Very little of this has been visible in the way the mayoralty has been run by Khan. Extreme caution has been the watchword, accompanied by savage attacks on Corbyn—and a welcome for Johnson’s victory in December 2019.footnote45 On the environment, Khan has been deeply contradictory, combining campaigns against emissions with commitment to build a second motorway tunnel and support for airport expansion. The last couple of years have seen public-transport usage in London fall for the first time in two decades; buses are significantly worse—less frequent, more often stuck in traffic, their routes truncated. Khan is probably the first leader of London’s government to have actually been raised in a council estate—specifically, above the grand archways of the very pleasant, Red Vienna-style Henry Prince Estate in Earlsfield, south-west London. Initially, Khan appeared to think just mentioning this amounted to a council-housing policy, but over time there has been some encouragement of local authorities to build, as well as the introduction in 2018 of ballots in estate-regeneration schemes. There have been attempts to train a new generation of borough architects—though as this scheme is partly funded by developers, new council housing is only one of many products that it offers to design.footnote46 Most of all, the mayoralty is committed to London’s growth at all costs, with enthusiastic official backing for a city of 10 million people by the end of the decade, based on massive overseas investment, weak tax regulations and letting the City do whatever it likes. The faith that constantly inflating the bubble can be the means for social transformation is asinine, but Khan shows no signs of abandoning it.

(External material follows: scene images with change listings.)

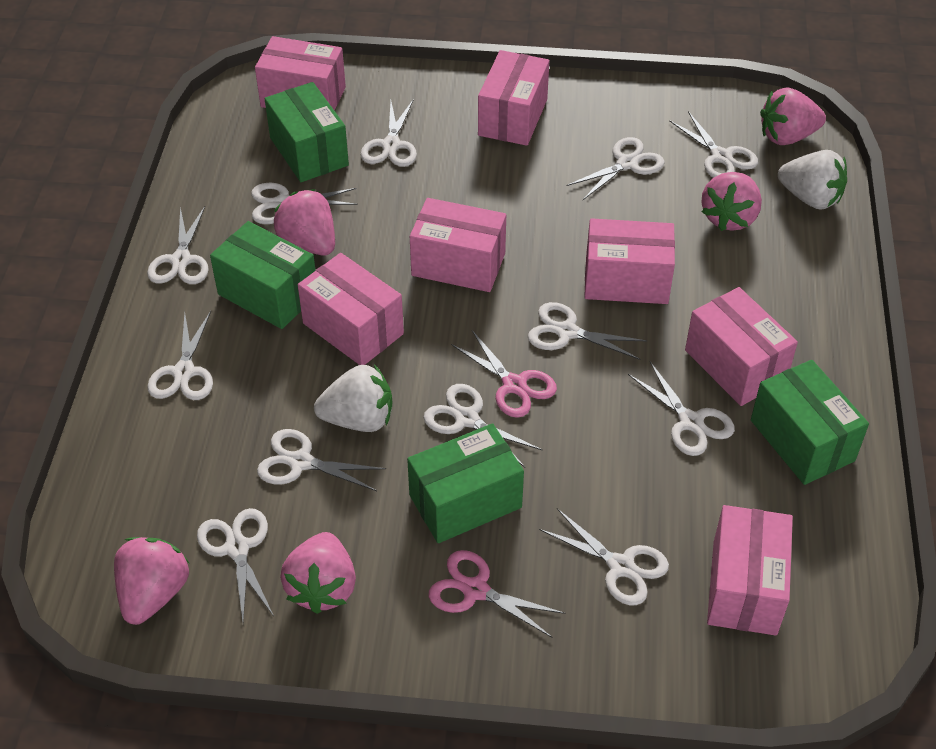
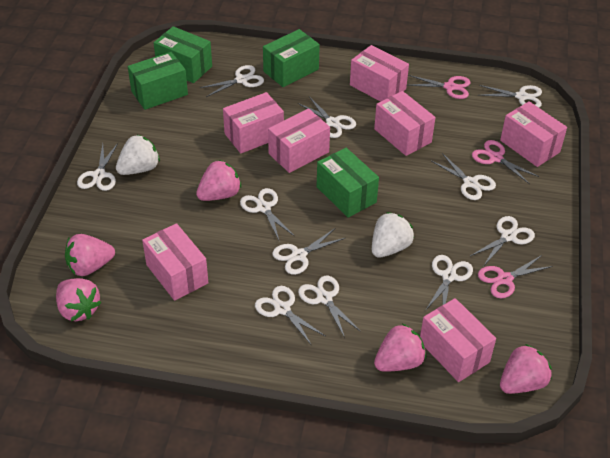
pink scissors: 2 -> 3
white scissors: 12 -> 11

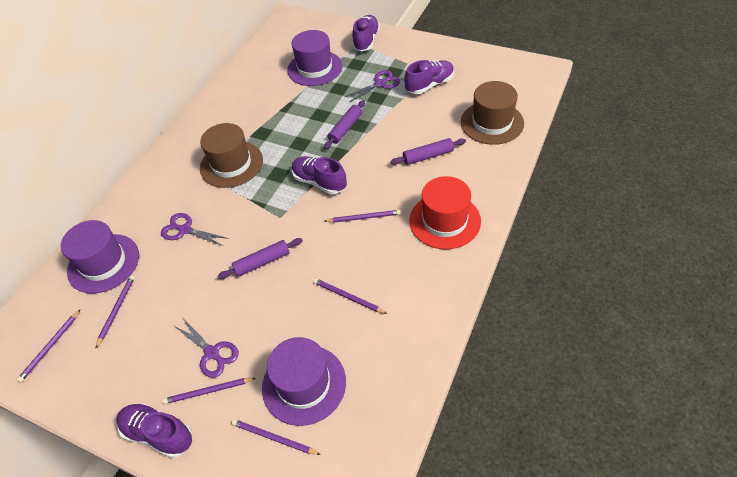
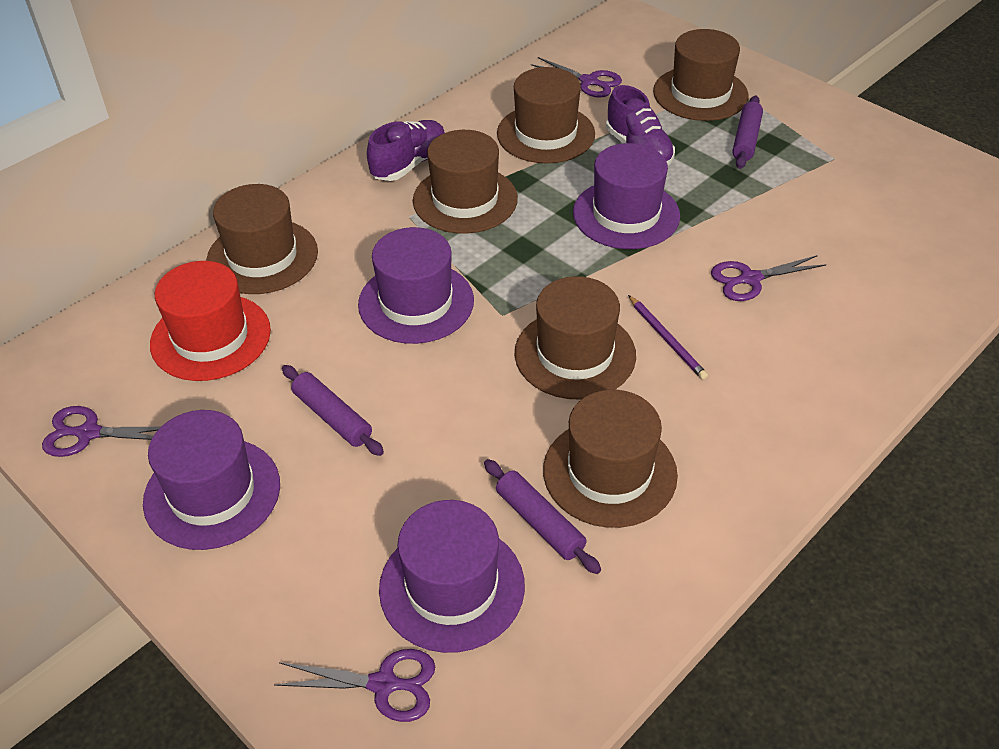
brown hat: 2 -> 6
purple hat: 3 -> 4
purple pencil: 6 -> 1
purple scissors: 3 -> 4
purple shoe: 4 -> 2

5. horizons of the london left

After 2017, hopes were high that Corbyn’s leadership and the strength of Momentum on the ground would at last bring a reckoning for the right-wing Labour local authorities that had demolished great swathes of council housing to build luxury flats (Southwark, Tower Hamlets), or that had involved themselves in property boondoggles explicitly marketed to overseas investors (Newham, most flagrantly). Despite some notable battles, that reckoning never quite came. In Southwark, the left threw its efforts into trying to save the old centrepiece of the Elephant and Castle, its titular shopping centre—a 1965 megastructure whose commercial failure as a normal shopping mall led to it being taken over by genuinely unusual shops and spaces. By the 2000s, it had among other things an Irish Republican bookshop, a Polish restaurant, a bowling alley, a bingo hall and most famously, many shops, cafes and restaurants owned and used by the local Latin American population. For a while campaigners, with the assistance of many Labour councillors, managed to get approval of the demolition blocked, but it was eventually pushed through by the council’s Labour leaders forming a voting bloc with the Liberal Democrats. There is usually graffiti in the area referring to this: ‘cllr peter john is a toenail’.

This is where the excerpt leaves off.